Toolbox

T1: Total Variation Distance

Reminder: This post contains 749 words · 3 min read · by Xianbin

Total variation distance is very useful in many areas. This post shows some useful properties.

Definition

Consider two distributions \(\mu, \nu\) (probabilities on \(E\)), the total variation distance between \(\mu\) and \(\nu\) is as follows.

\[\lVert \mu - \nu \rVert_{\text{tvd}}= \textup{sup}_{A \subset E}\lvert \mu(A) - \nu(A) \rvert\]

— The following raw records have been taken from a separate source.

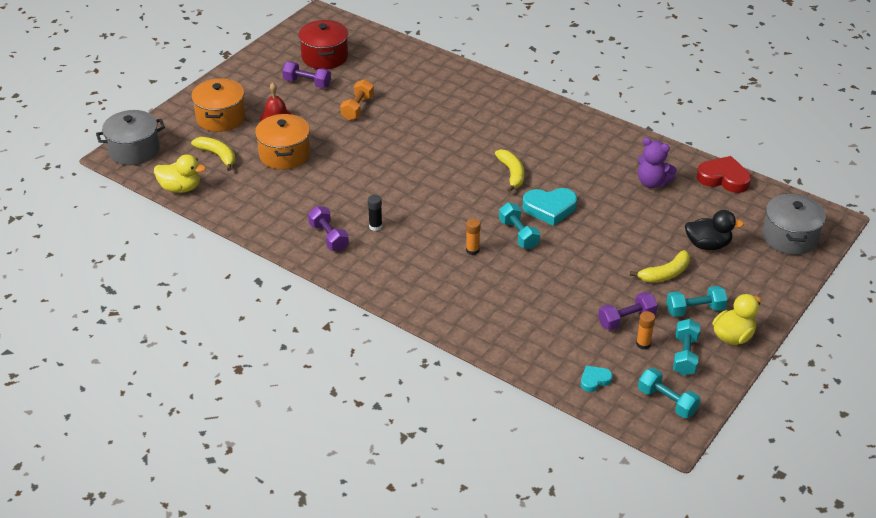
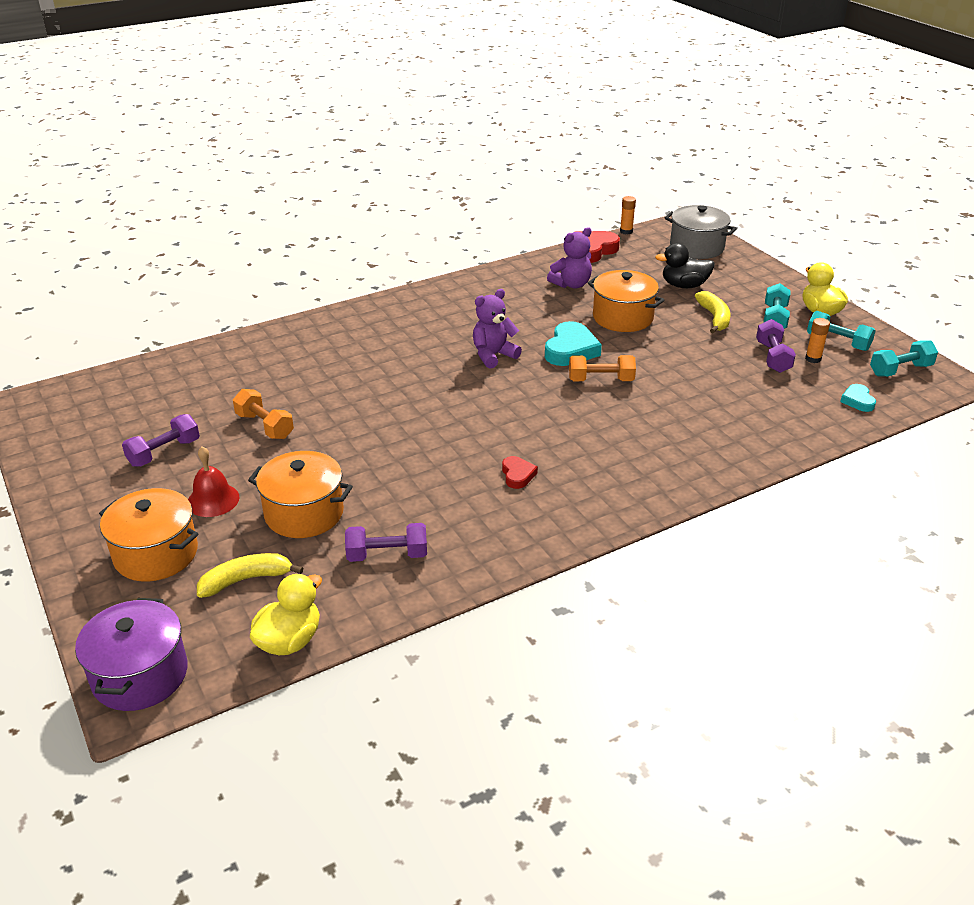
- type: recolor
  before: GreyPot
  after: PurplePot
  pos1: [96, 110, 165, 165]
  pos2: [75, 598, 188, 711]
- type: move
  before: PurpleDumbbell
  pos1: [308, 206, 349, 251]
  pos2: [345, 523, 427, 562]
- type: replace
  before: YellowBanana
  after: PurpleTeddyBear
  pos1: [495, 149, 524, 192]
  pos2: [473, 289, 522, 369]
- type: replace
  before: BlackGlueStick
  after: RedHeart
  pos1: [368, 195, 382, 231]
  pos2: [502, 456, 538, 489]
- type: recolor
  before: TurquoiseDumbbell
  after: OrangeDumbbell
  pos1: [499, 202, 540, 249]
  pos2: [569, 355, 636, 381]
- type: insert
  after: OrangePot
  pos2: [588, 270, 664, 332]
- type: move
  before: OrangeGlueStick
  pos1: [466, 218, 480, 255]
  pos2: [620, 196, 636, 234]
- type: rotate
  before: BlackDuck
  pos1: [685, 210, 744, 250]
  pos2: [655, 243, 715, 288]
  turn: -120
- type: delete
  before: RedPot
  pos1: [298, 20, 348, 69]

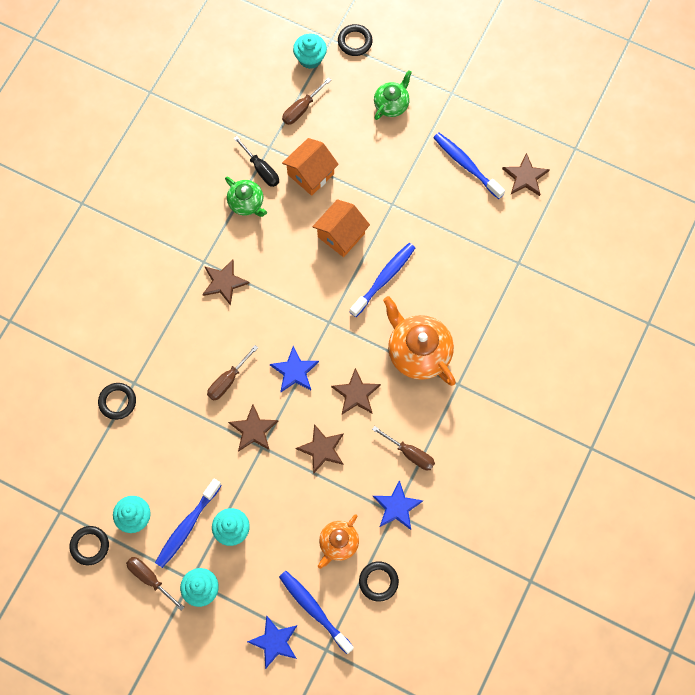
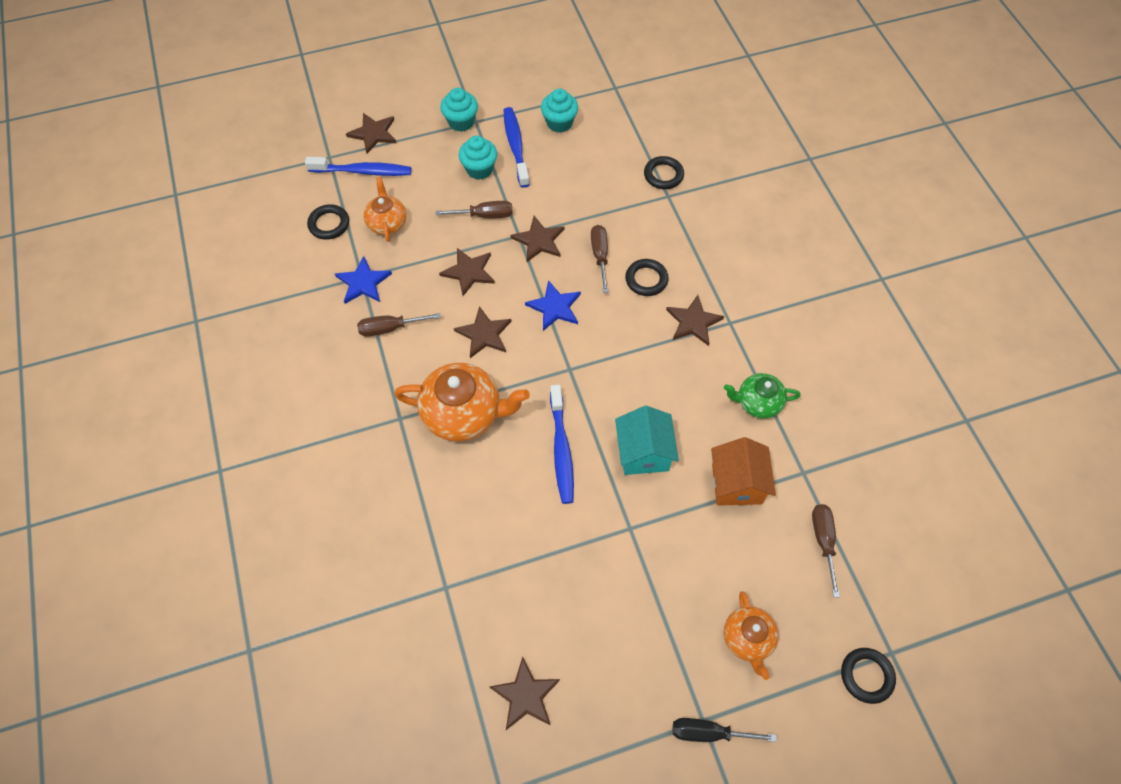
- type: recolor
  before: BlueStar
  after: BrownStar
  pos1: [247, 615, 297, 669]
  pos2: [346, 113, 396, 154]
- type: move
  before: BrownScrewdriver
  pos1: [126, 557, 184, 611]
  pos2: [436, 201, 513, 218]
- type: recolor
  before: OrangeHouse
  after: TurquoiseHouse
  pos1: [312, 199, 370, 257]
  pos2: [615, 406, 679, 475]
- type: move
  before: BlackRing
  pos1: [70, 526, 109, 565]
  pos2: [625, 259, 669, 296]
- type: move
  before: BlackScrewdriver
  pos1: [233, 136, 279, 187]
  pos2: [672, 718, 777, 742]
- type: recolor
  before: GreenTeapot
  after: OrangeTeapot
  pos1: [374, 70, 412, 120]
  pos2: [724, 591, 778, 680]
- type: delete
  before: TurquoiseCupcake
  pos1: [293, 34, 327, 69]
- type: delete
  before: BlueToothbrush
  pos1: [433, 132, 505, 199]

Since \(\sum_{x\in E} \mu(x) = \sum_{x\in E} \nu(x) = 1\), then we have

\[\sum_{\mu(x) \geq \nu(x)}\mu(x) - \nu(x) = \sum_{\nu(x) \leq \mu(x)}\nu(x) - \mu(x)\] \[\lVert \mu - \nu \rVert_{\text{tvd}} = \frac{1}{2} \sum_{x\in E} \lvert \mu(x) - \nu(x) \rvert\]

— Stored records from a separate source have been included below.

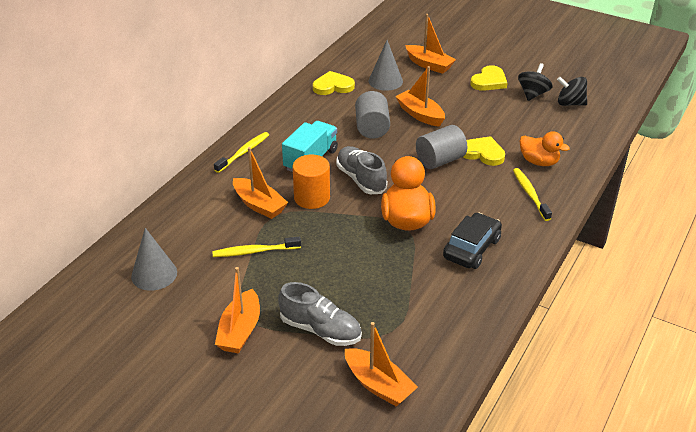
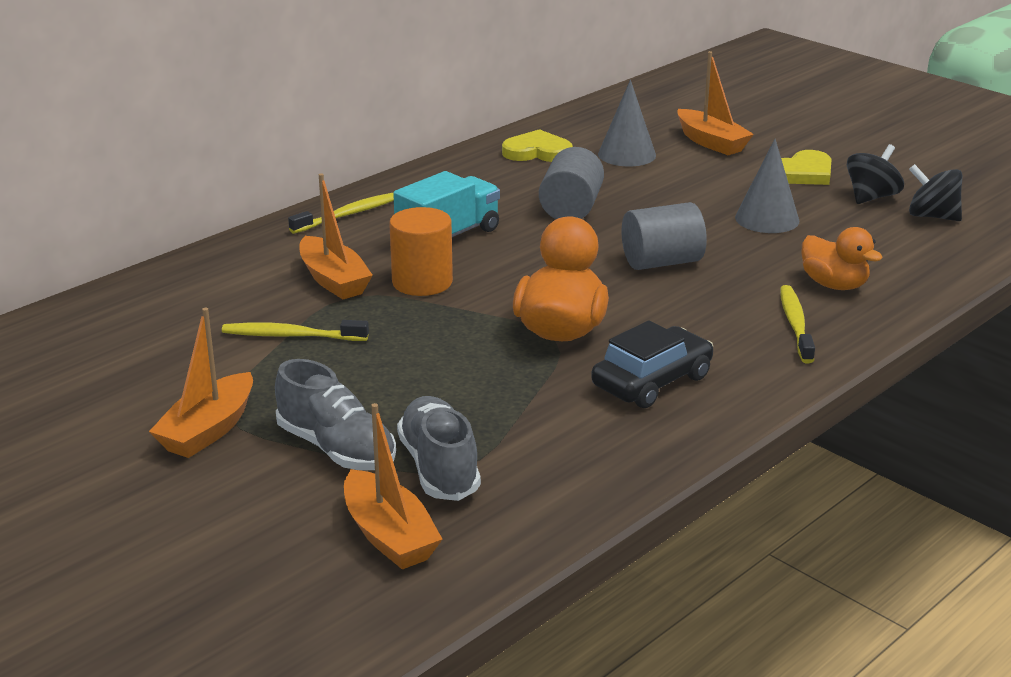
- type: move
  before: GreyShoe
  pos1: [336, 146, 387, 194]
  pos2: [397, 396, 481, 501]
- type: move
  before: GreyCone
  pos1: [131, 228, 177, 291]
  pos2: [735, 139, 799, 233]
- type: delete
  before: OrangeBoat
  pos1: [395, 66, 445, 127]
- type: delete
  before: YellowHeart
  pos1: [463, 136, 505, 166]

Let \(B: = \{x : \mu(x) \geq \nu(x) \}\)

Let \(X\sim \mu, Y \sim \nu\).

\[\mathbb{P}(X \neq Y ) \geq P(X\in B, Y \in \bar B) = \\ \mathbb{P}(X\in B) - \mathbb{P}(X\in B, Y\in B) \geq \\ \mathbb{P}(X\in B) - \mathbb{P}(Y\in B) = \mu(B) - \nu(B) = \lVert \mu - \nu \rVert_{\text{tvd}}\]